Sobre este personaje, el escritor asegura: «La ficción permite que la locura hable su propio lenguaje, no ligado a las reglas de la comunicación racional. En Guerra y guerra, Korin está inmerso en un discurso que no busca comunicarse con nadie, sino plasmar su caos interno. La ficción puede capturar esta locura porque puede adentrarse en las zonas grises de la razón, algo que sólo la literatura puede hacer». Hacia el final, tras cumplir su misión, Korim se obsesiona con una instalación de Mario Merz en el museo de Schaffhausen y desaparece. Krasznahorkai, en un gesto que difumina los límites entre ficción y vida, mandó colocar en ese museo una placa conmemorativa firmada por Korim, donde este confiesa no haber encontrado la paz y desea que al menos otros puedan hallarla.
Más adelante, el novelista húngaro se deja tentar por Oriente y presenta un universo de resonancias budistas marcado por la búsqueda estética, como en Al norte la montaña, al sur el lago, al oeste el camino, al este el río (2003) y en Y Seiobo descendió a la Tierra (2008). Este último libro, compuesto por diecisiete relatos, explora la perfección de la creación artística y la influencia que ejerce sobre quien la contempla.

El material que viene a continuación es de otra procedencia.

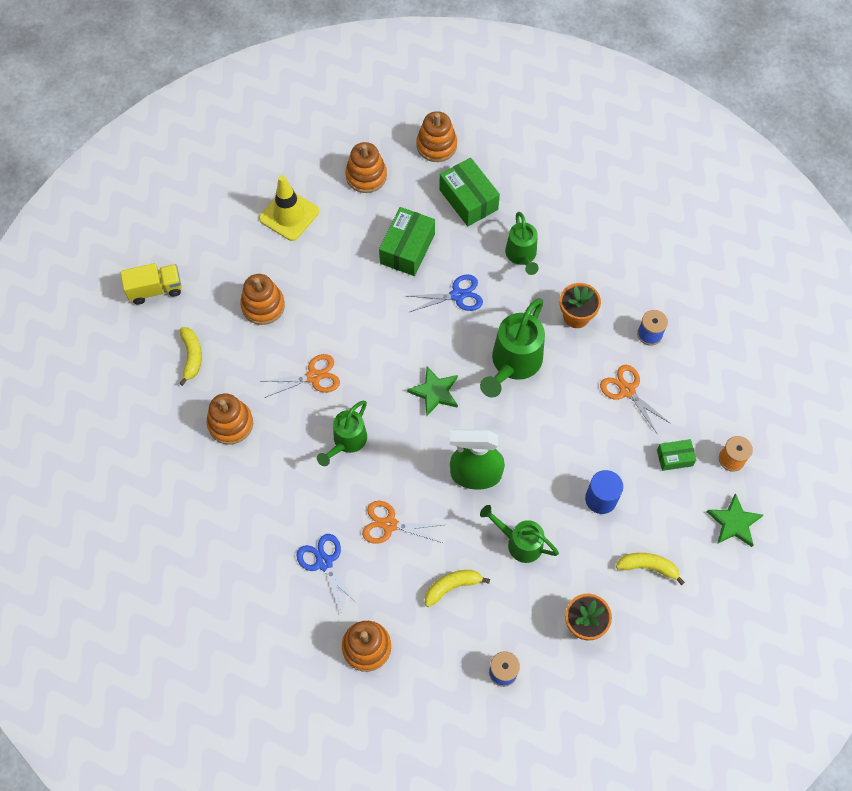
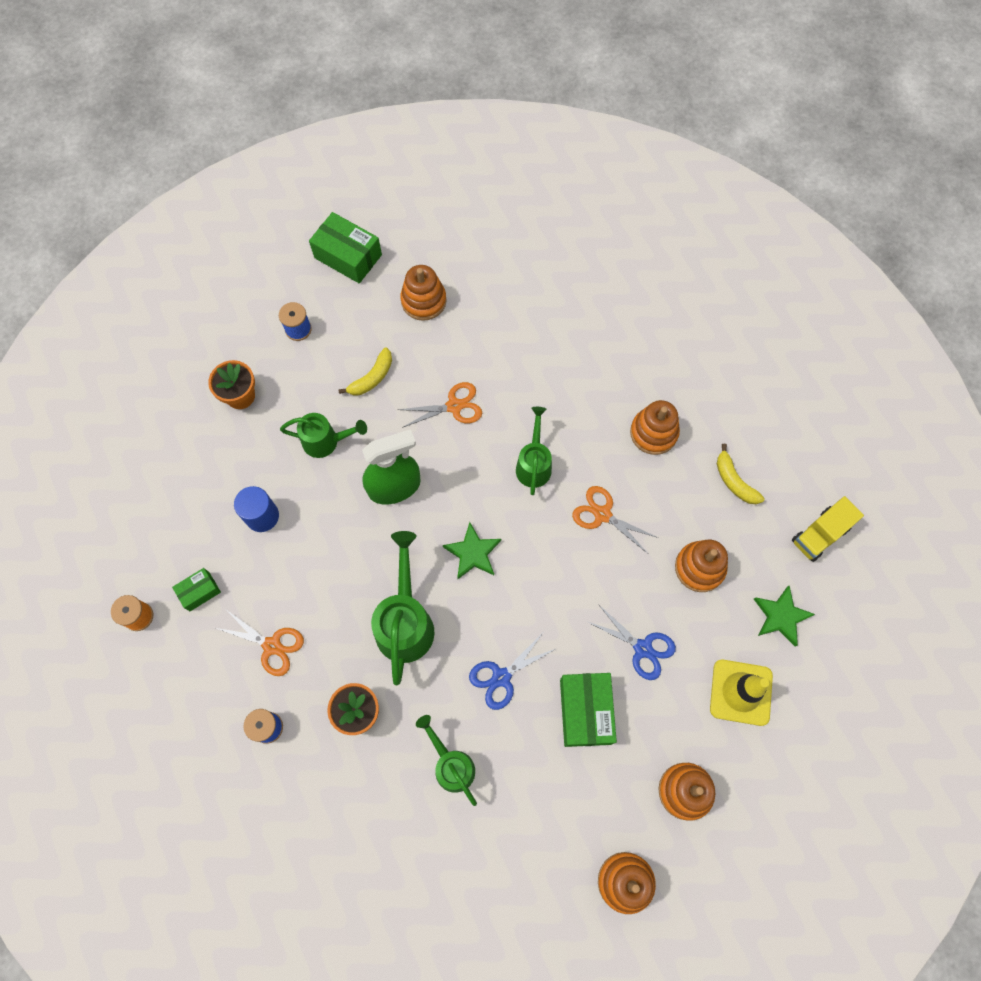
camera: 155 degrees right, 5 degrees up
(313, 377) = (602, 514): orange scissors -> orange scissors turned 75 degrees clockwise
(324, 562) = (495, 350): blue scissors -> blue scissors (642, 648)
(468, 199) = (548, 816): green box -> green box (348, 256)
(648, 567) = (196, 470): yellow banana -> none
(734, 522) = (121, 549): green star -> green star (781, 616)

Anteriormente, El barón Wenckheim vuelve a casa (2016) retoma el universo de la ciudad de provincias, pero ahora lo hace con una sátira de tono carnavalesco, exuberante, casi rabelesiano. La novela despliega un fresco social donde las esperanzas individuales y las ilusiones de redención se amontonan en vano, devoradas por la masa homogénea de una comunidad que se aferra a mitologías vacías.
Lo que en Tango satánico era descomposición y espera, aquí se convierte en un carnaval grotesco de lenguajes y máscaras: políticos y oportunistas, intelectuales caídos, fanáticos locales, todos orbitan alrededor del regreso del aristócrata, que funciona menos como héroe que como catalizador del desvarío colectivo. La sátira es feroz, pero no exenta de compasión distante: en esa comedia coral late la conciencia de una sociedad fuera de la historia, atrapada en el provincialismo, cuya tragedia ya no es la catástrofe espectacular, sino la ausencia misma de grandeza.

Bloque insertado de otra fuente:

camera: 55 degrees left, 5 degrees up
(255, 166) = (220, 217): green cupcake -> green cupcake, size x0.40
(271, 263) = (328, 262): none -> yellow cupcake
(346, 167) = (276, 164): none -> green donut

Con todo, en medio de este panorama apocalíptico, señala el comité del Nobel, Krasznahorkai «reafirma el poder del arte». No en vano, entrevistado el año pasado en Marrakech con motivo de la entrega del Premio Formentor, el escritor explicaba que a lo largo de su carrera, a pesar de sus constantes dudas, había hallado un aliento en el ejercicio de la escritura: «He descubierto que puedo ofrecer consuelo a través del arte. O, más bien, algo que, sin ser mentira, equivale a un consuelo. Aspiro a crear belleza y a mantener su conciencia, esa belleza que no ayuda mucho en las guerras, pero eso es lo que los artistas hacemos».